Drew Theological Student Captures Stories of United Methodist Deaconesses and Home Missioners

Megan Hale T’23 compiles video capsule as part of her apprenticeship

December 2022 – Drew Theological School Master of Arts in Theology & Ministry (MATM) student Megan Hale T’23 wanted to document an oral and visual history of United Methodist Church (UMC) deaconess/home missioners to educate and inspire future generations.

Hale, an executive in the Office of Deaconess and Home Missioner at United Women in Faith, works to build and train the deaconess/home missioner community.

Deaconess/home missioners are lay people who have responded to a call to ministry with a full-time vocation in justice and service, performing profound work in their communities.

As part of her apprenticeship at Drew, Hale has created a website containing dozens of interviews of retired and current deaconess/home missioners to archive their unique and inspirational stories. 

“Drew Theological School utilizes creative approaches to enable students’ work in a variety of off-campus contexts to become part of their degree program by using vehicles like internships and apprenticeships,” said Associate Dean for Vocation and Formation Tanya Linn Bennett. “Students who encounter an opportunity can explore the possibility of receiving apprenticeship credits in conversation with Drew’s Office of Vocation and Formation.”

As a deaconess herself, Hale has wanted to capture the stories of deaconesses since she was completing her deaconess coursework at Brooks-Howell Home, a retirement community for deaconesses and mission personnel of the UMC. An assignment led Hale to interview a deaconess and write a history report. “It was transformative for me. I’ve always wanted to capture their stories—their ministries are amazing,” said Hale.

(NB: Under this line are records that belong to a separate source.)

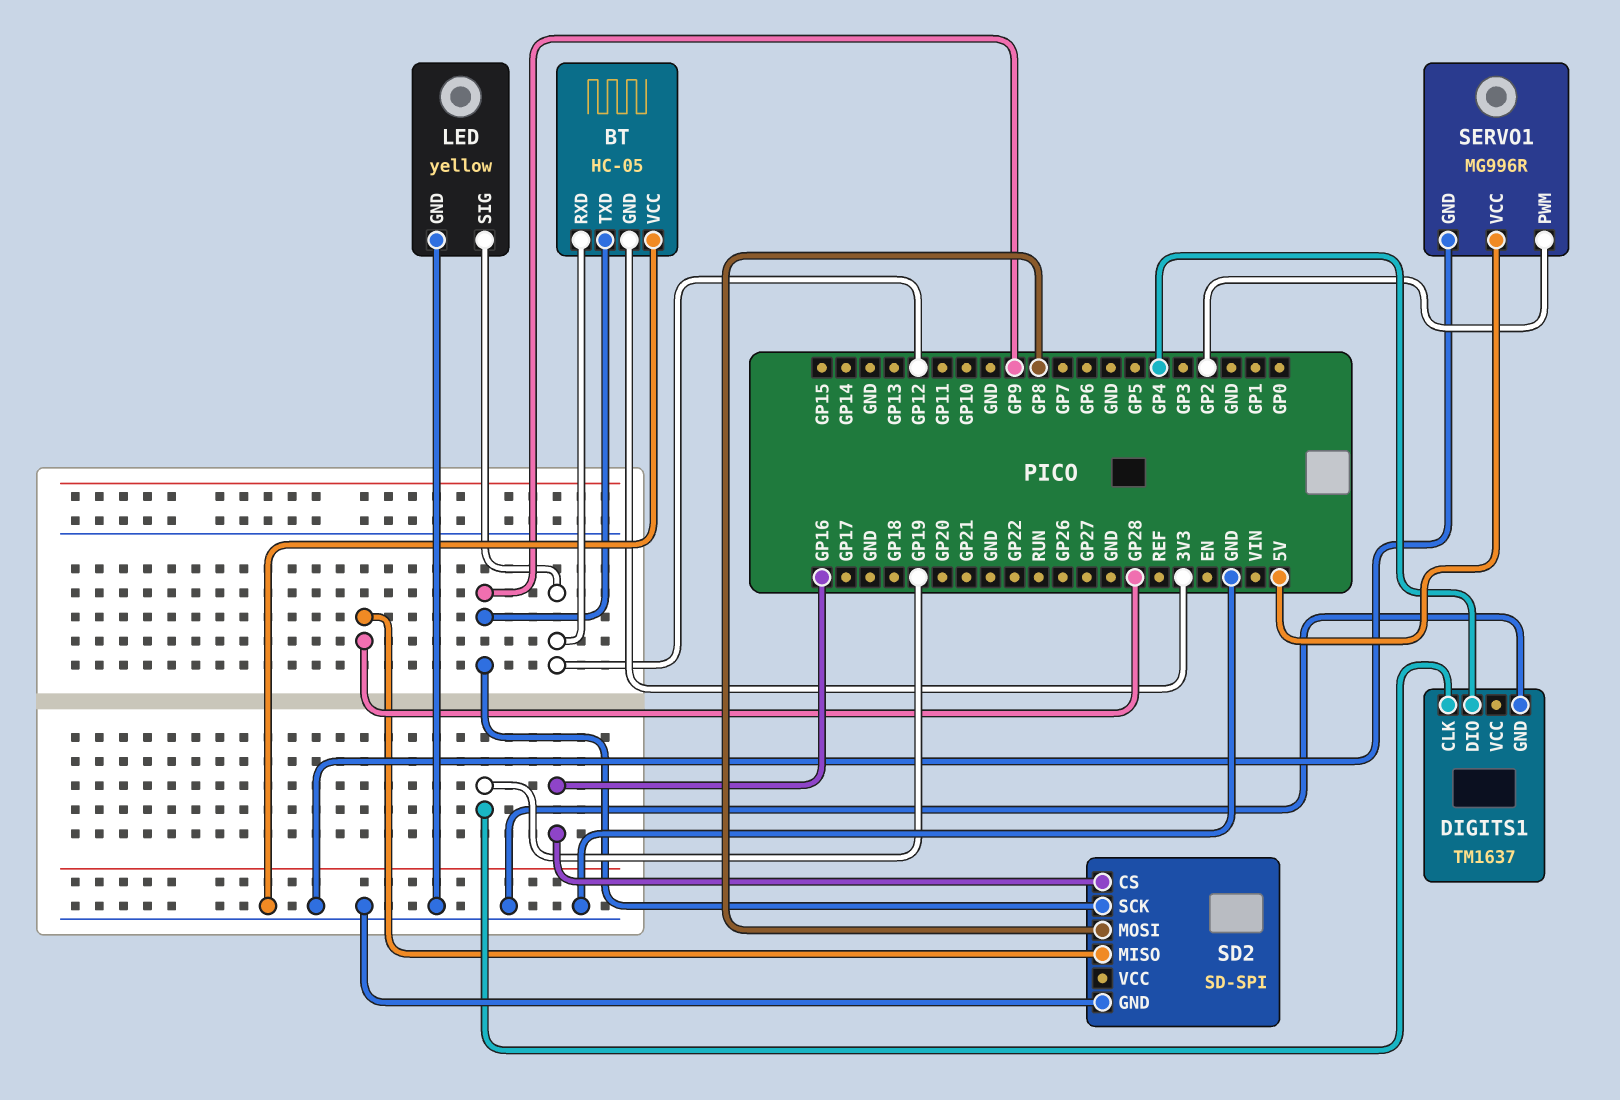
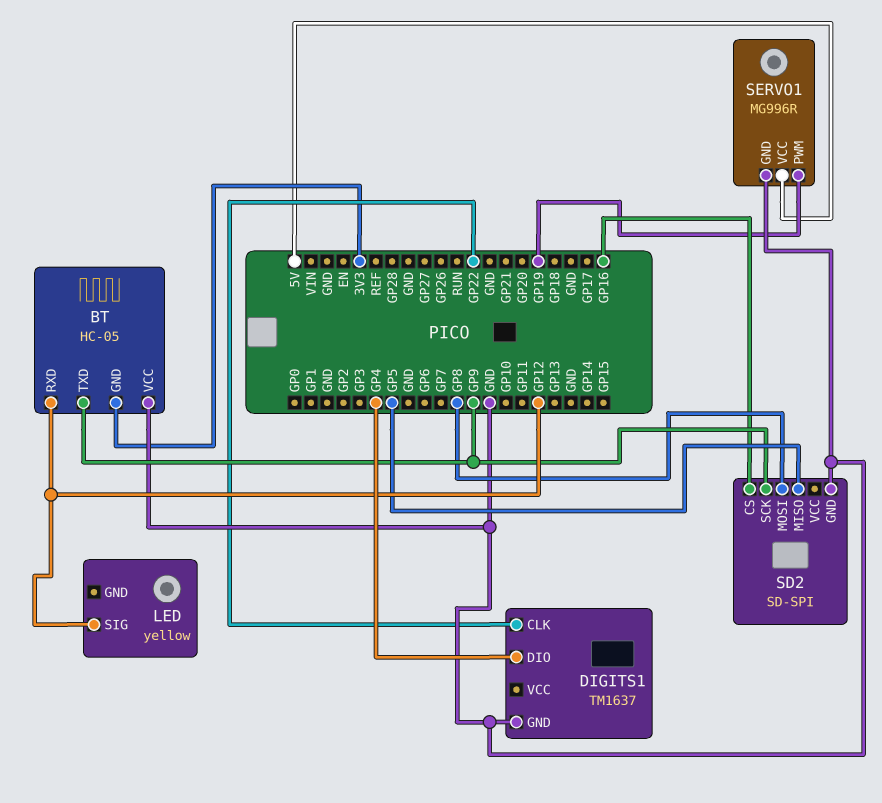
DIGITS1 pin CLK: GP19 -> GP22
LED pin GND: GND -> none
SD2 pin MISO: GP28 -> GP5
SERVO1 pin PWM: GP2 -> GP19

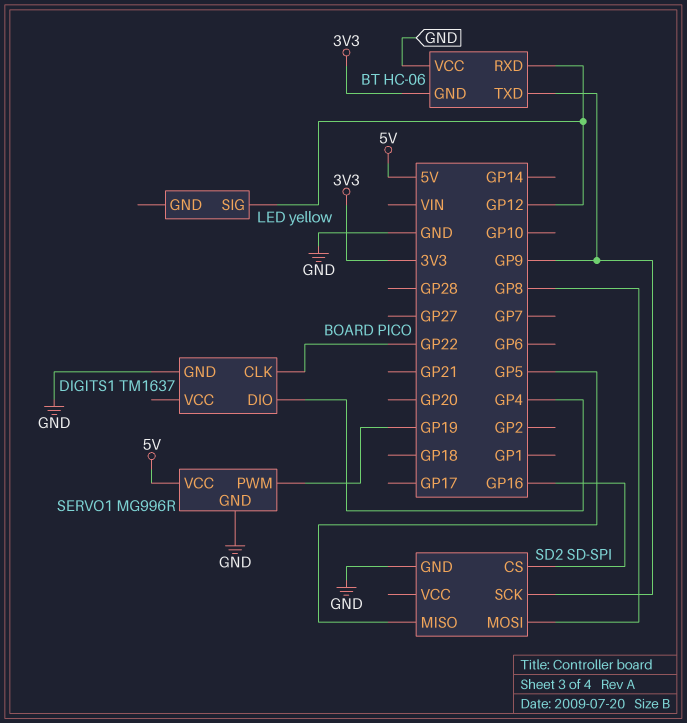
BT: HC-05 -> HC-06

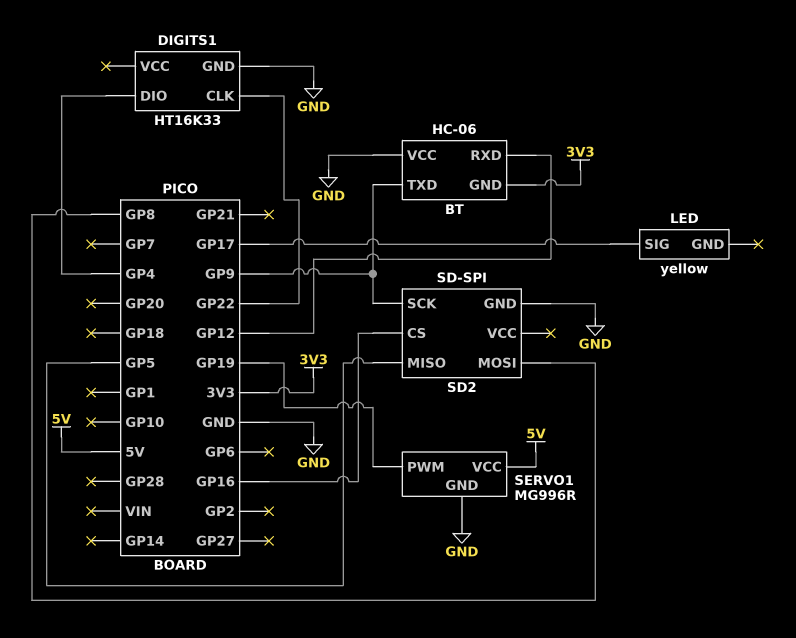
DIGITS1: TM1637 -> HT16K33
LED pin SIG: GP12 -> GP17

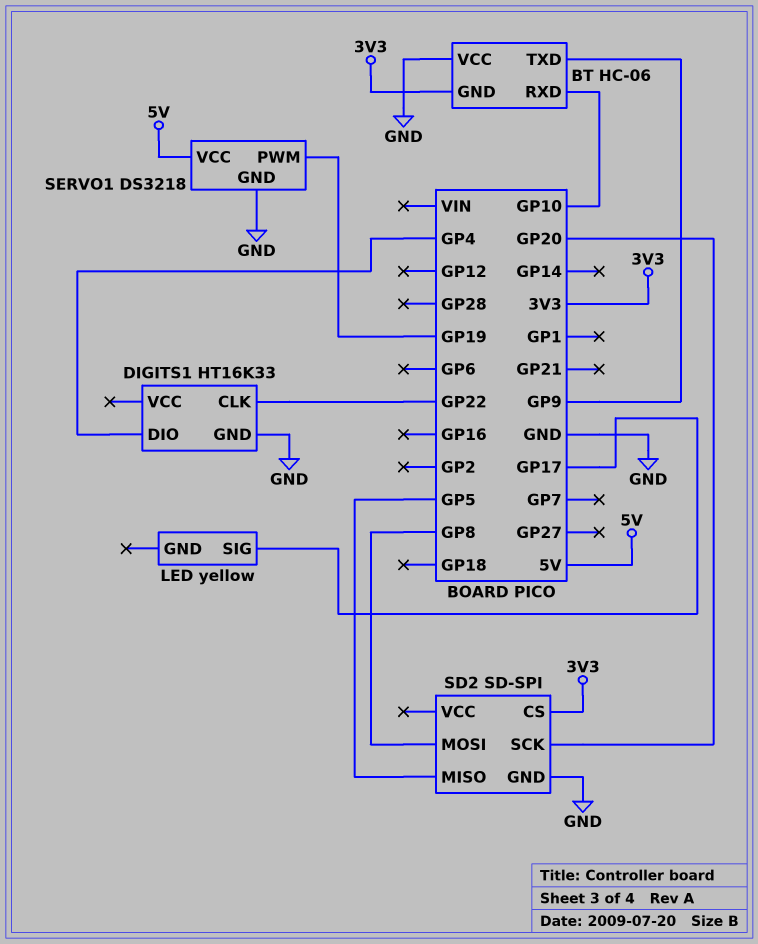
BT pin RXD: GP12 -> GP10
SD2 pin CS: GP16 -> 3V3
SD2 pin SCK: GP9 -> GP20
SERVO1: MG996R -> DS3218

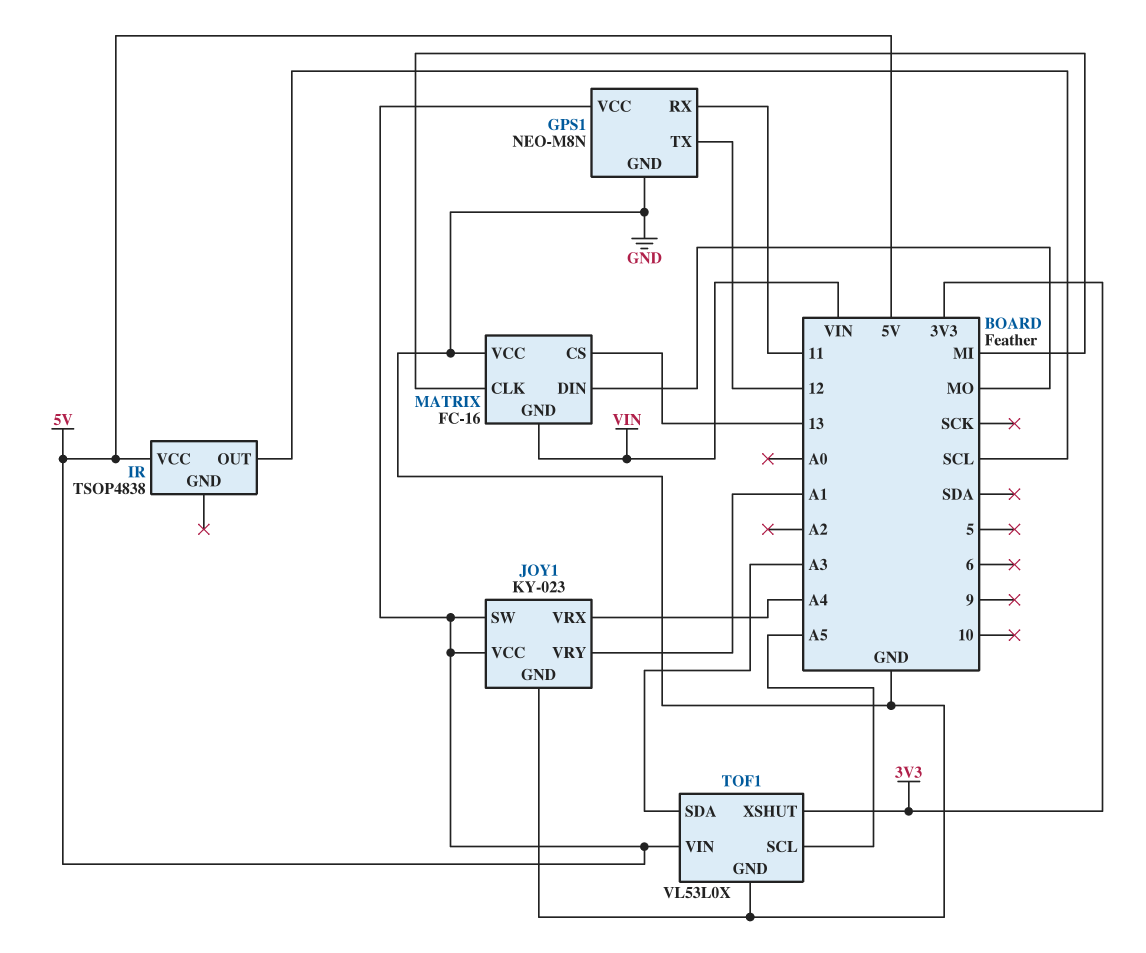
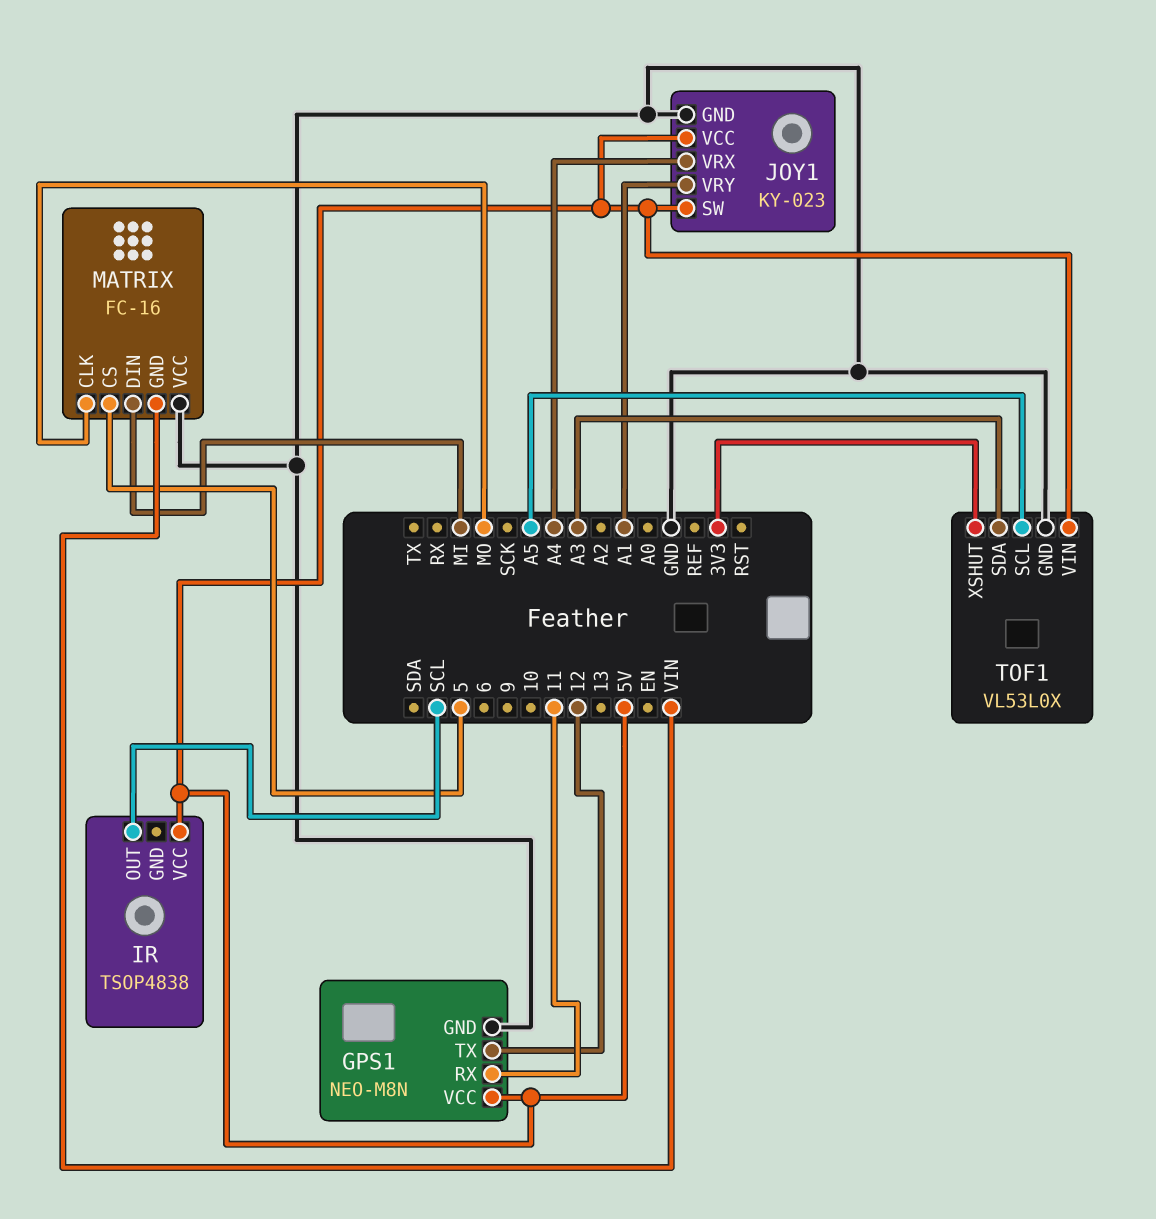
MATRIX pin CLK: MI -> MO
MATRIX pin CS: 13 -> 5
MATRIX pin DIN: MO -> MI

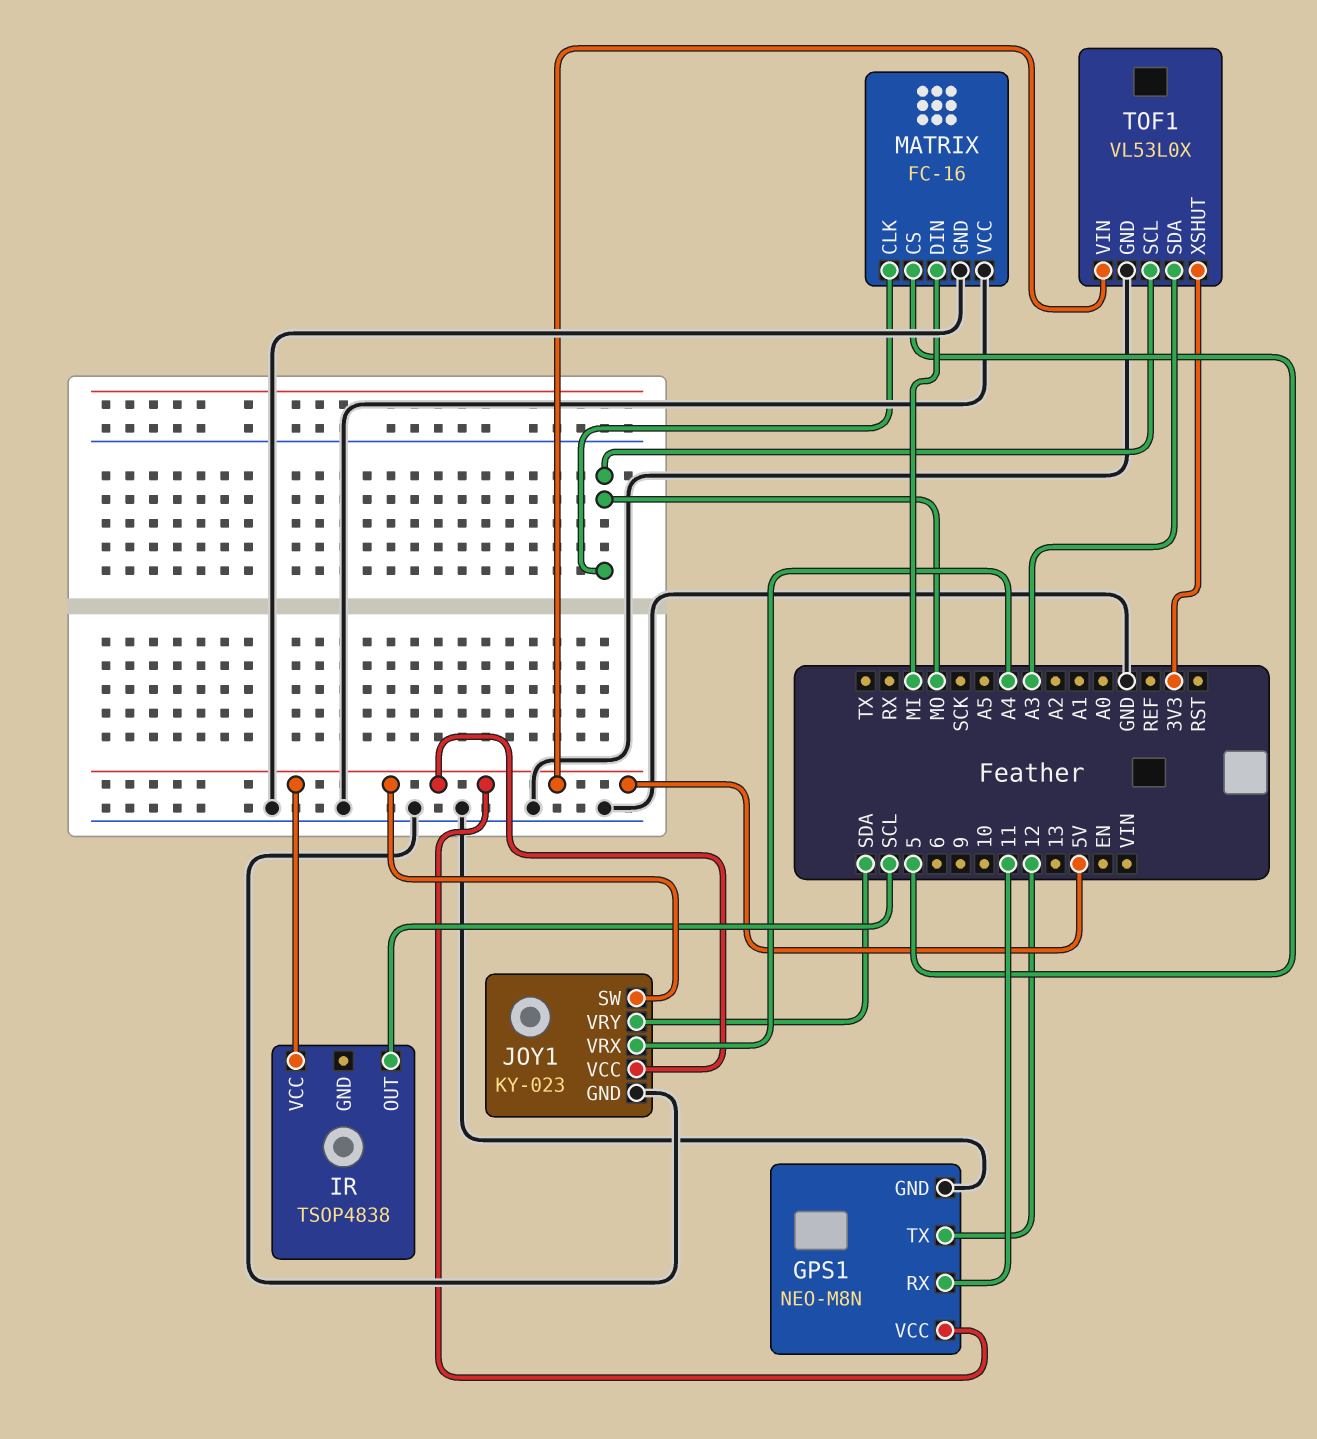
JOY1 pin VRY: A1 -> SDA
MATRIX pin GND: VIN -> GND
TOF1 pin SCL: A5 -> MO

“I hope the videos help other people who are discerning a call to vocational ministry to have a better understanding of what it looks like to be a deaconess/home missioner,” said Hale. “I also hope that many years from now that these stories will be living archives—telling our stories and highlighting our ministries for future generations.”

Hale noted there are many similarities in the stories shared from discernment to retirement, but the contexts are consistently diverse. “Your vocation may change, but your call to deaconess does not change,” said Hale. “Your ministry today may not be the same in five years, but you’re still committed to love justice and service.” 

“Hearing all the different discernment stories of all ages helps others who are discerning and articulating their call.”

Hale said her education at Drew is making her better at her current position at United Women in Faith. “The education I’m receiving from Drew informs my work,” she said. “It’s helpful for providing social justice and educational opportunities for the deaconess/home missioner community.”

Hale plans to share the stories on social media to expand the reach of the stories, but to also allow the deaconess/home missioners to better understand and be inspired by each other’s work.

Her favorite element of the project has been the advice offered to future deaconess/home missioners. “Everything they share is different, but all important and valuable.”